Insight / Blog

Drilling down into what convenience actually means…


Posted on 5th December 2018

I’m often asked what advice I’d give to anyone looking to offer a successful omni-channel shopping experience.  My answer might seem counter intuitive.  It would be to forget the word convenience. 

Why?  Because it is bandied around so liberally that it is in danger of meaning nothing at all anymore.  It’s become a wrap around word.  And by using a single word to group together individually critical factors in driving retail and in making or breaking the customer experience, we’re in danger of losing sight of the very ease we’re trying to instill.

Convenience = proximity right?

For a couple of years, I too was talking convenience without really thinking about what it meant. I was convinced convenience was about proximity and being local.  However, if you read the dictionary definition, it is ‘the state of being able to proceed with something without difficulty’. In the logistics world, proximity is obviously a factor in collecting or returning goods ‘without difficulty’ but it is just one of many.

And with two thirds of consumers now living within one mile of five parcel points or locker locations (Citizens Advice Bureau figures 2018) making things local for your end customer isn’t the primary convenience challenge anymore.

Fitting into routines

Proximity is great but true customer convenience only comes when a short journey can be combined with other tasks.  Nearly half of consumers today combine C&C with other activities, (IMRG Consumer Delivery Review 2017) so factoring in trip-chaining is a must when considering convenience.

Factoring in busy lifestyles is another must.  So if you’re not able to offer extended hours – consider partnering with someone who can, because convenience can’t just be a 9 to 5pm offering.   One in six of our collections is made post 6pm.

Familiarity

A convenient experience that allows you to ‘proceed without difficulty’ is also one that’s familiar.  If you buy from a brand online you should be able to return to any of their stores – right?  Well not always.  But it pays if you can provide the convenience of behaving like one joined up family….

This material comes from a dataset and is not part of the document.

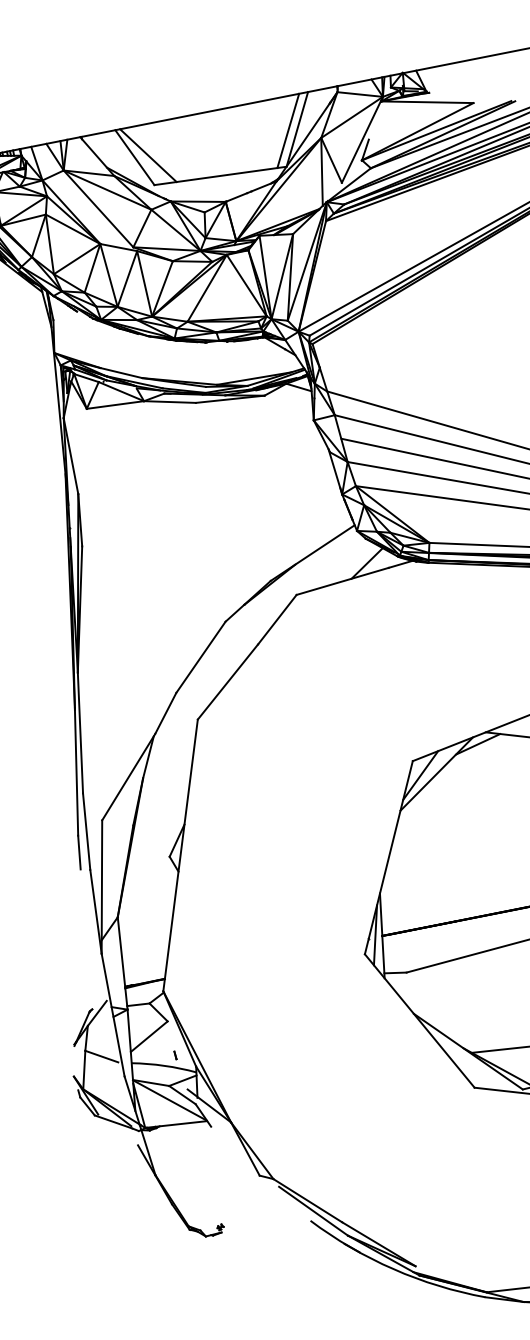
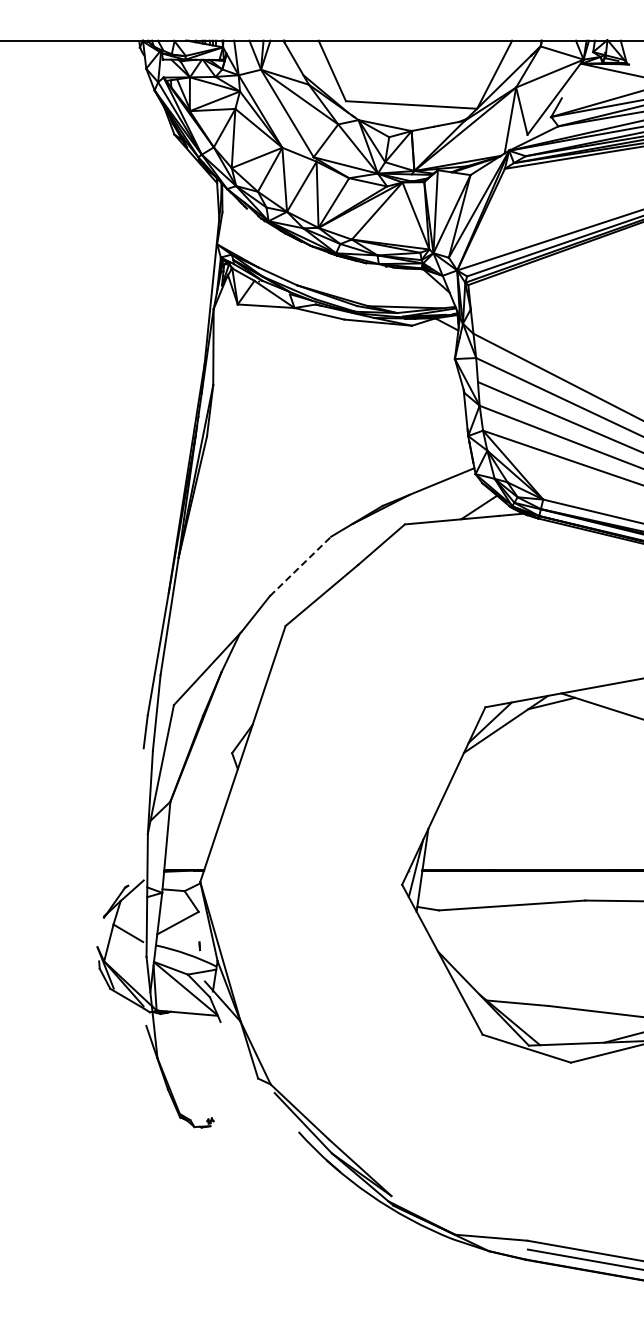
line: (288, 131) -> (485, 74), removed
line: (148, 155) -> (345, 71), removed
line: (200, 657) -> (300, 566), solid -> dashed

We recently teamed up with M&S to supply them with the technology that would enable M&S.com customers to return their shopping not only to core M&S stores but also to M&S Simply Food stores.  Following the trial 85% of customers said that the ability to return online purchases to Simply Food locations would encourage them to order more frequently.

Digital ease

And of course because today’s customer spends as much time in the digital world as the physical world, digital convenience – save my collection code to wallet, one click returns booking or providing automated returns pods – is every bit as important as physical proximity or availability of parking.

Partner convenience

Finally, convenience for partners is also critical to ensure the ultimate seamless end-to-end journey. That’s why we’ve developed parcel-processing software for our logistics partners that enables them to integrate our hub apps and driver processes into their existing flows using familiar hardware and methods.

And it’s why we offer retail partners tech that upgrades automatically, that only features absolute productivity functions (no ‘nice to have’ processes that get in the way) and that is instinctive to use, all enabling them to offer a best in class service ‘with no difficulty’.

So convenience is critical.  But before you make it the single by-word by which you run your offering, make sure you break it down so that it doesn’t become white noise in your organisation.  Because, understanding its multiple nuances is the only way of living up to the full potential of its promise.